Iowa Supreme Court argument recap: Justices keep cards close to the vest in immigration case

by Rox Laird | October 20, 2016

It is hard to predict where the Iowa Supreme Court might go with an immigration case argued Thursday based on the questions directed at the opposing lawyers.

Martha Martinez, who came to the United States at the age of 11, is being tried in Muscatine County on felony charges of forgery and identity theft. She argues that the state charges against her should be thrown out because federal immigration law preempts the state criminal laws used in her case. (See our earlier post for more background on Martinez’s appeal.)

Only Justices Edward Mansfield and Brent Appel engaged in significant dialogue with Martinez’s counsel, Philip Mears of Iowa City, and Assistant Attorney General Darryl Mullins representing the State of Iowa. And those exchanges ventured little beyond the legal arguments covered by the briefs.

Justice Mansfield, for example, probed Mears on the question of why a U.S. citizen could be prosecuted for violating Iowa’s forgery and identity theft laws but not an undocumented immigrant. Mansfield wondered: Does Iowa not have a duty to enforce its laws for citizens and noncitizens alike?

Mears responded that there are other instances where federal law preempts states from enforcing state law against some people but not others. He cited an example of federal preemption in the case of banks that are regulated by the federal government versus those regulated by the states.

Justice Appel repeatedly sought to drill into the U.S. Supreme Court’s 2012 decision in Arizona vs. United States in which the Court struck down Arizona state criminal statutes aimed at curbing illegal immigration.

Appel wanted to know where to draw the line between enforcement of federal versus state laws. He cited the example of how federal prosecutors have discretion to enforce federal drug crimes and states have discretion to prosecute state drug crimes. He asked Mears: How is your case different?

Mears’ response: The U.S. Supreme Court said in the Arizona case there is something special reserved to the federal government with respect to federal immigration law. The Supreme Court in that case said just working without proper documentation cannot be criminalized by the state.

Justice Thomas Waterman asked Mears whether any court has ruled that a state criminal law is preempted in the way Martinez urges the Iowa Court to rule?

The U.S. Court of Appeals for the Ninth Circuit has done that in a case having to do with driver’s licenses, Mears responded.

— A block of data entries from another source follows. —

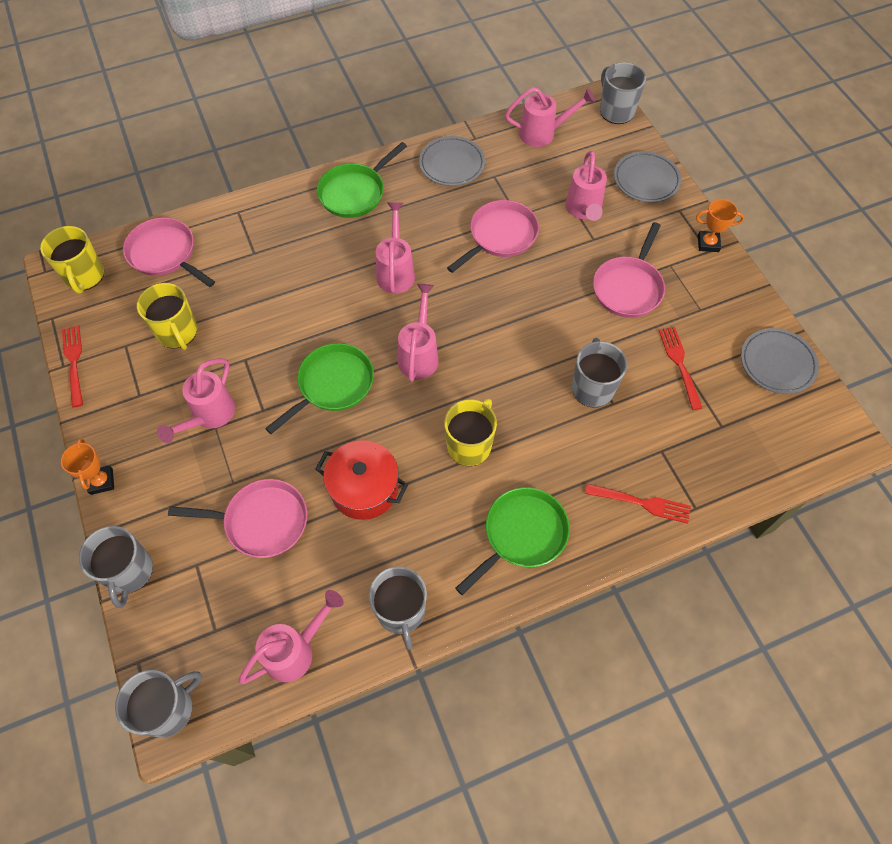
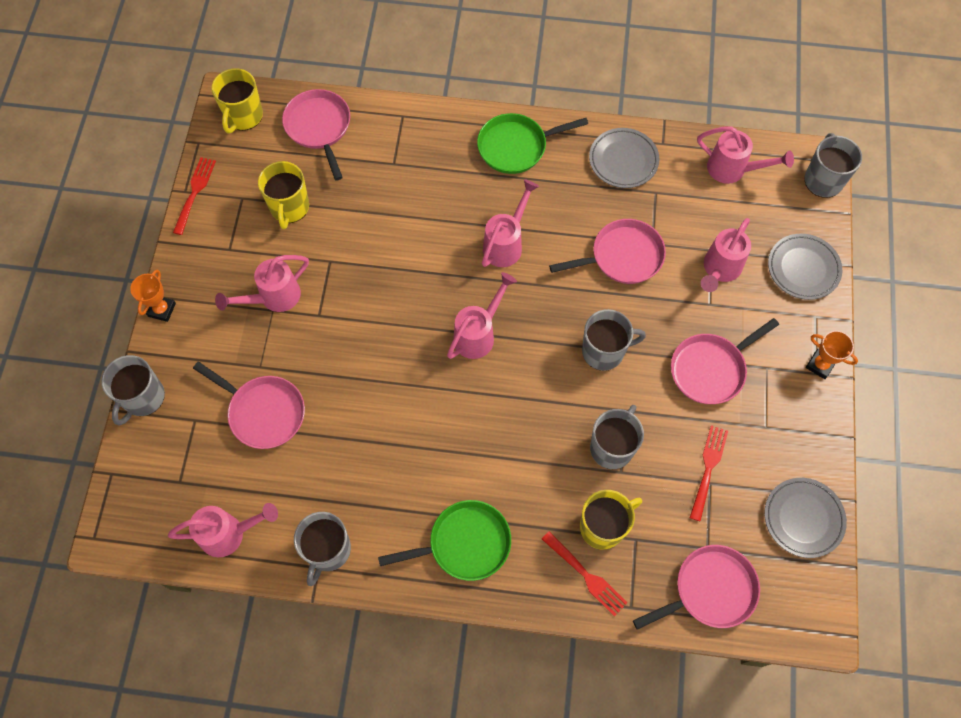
camera: 30 degrees right, 5 degrees up
(169, 708) = (113, 523): grey mug -> grey mug (604, 351)
(332, 385) = (388, 323): green pan -> none
(364, 488) = (360, 430): red pot -> none
(469, 445) = (470, 440): yellow mug -> yellow mug (603, 526)
(747, 458) = (710, 590): none -> pink pan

At that point, Waterman said he questions whether President Barack Obama’s creation of the “Deferred Action for Childhood Arrivals” by executive order would meet that test. “I am troubled by the notion that the president by executive order could preempt state law,” he said.

In the end, the only way to know for sure what the justices think of Martinez’s arguments will come when the court issues a ruling during its 2016-17 term.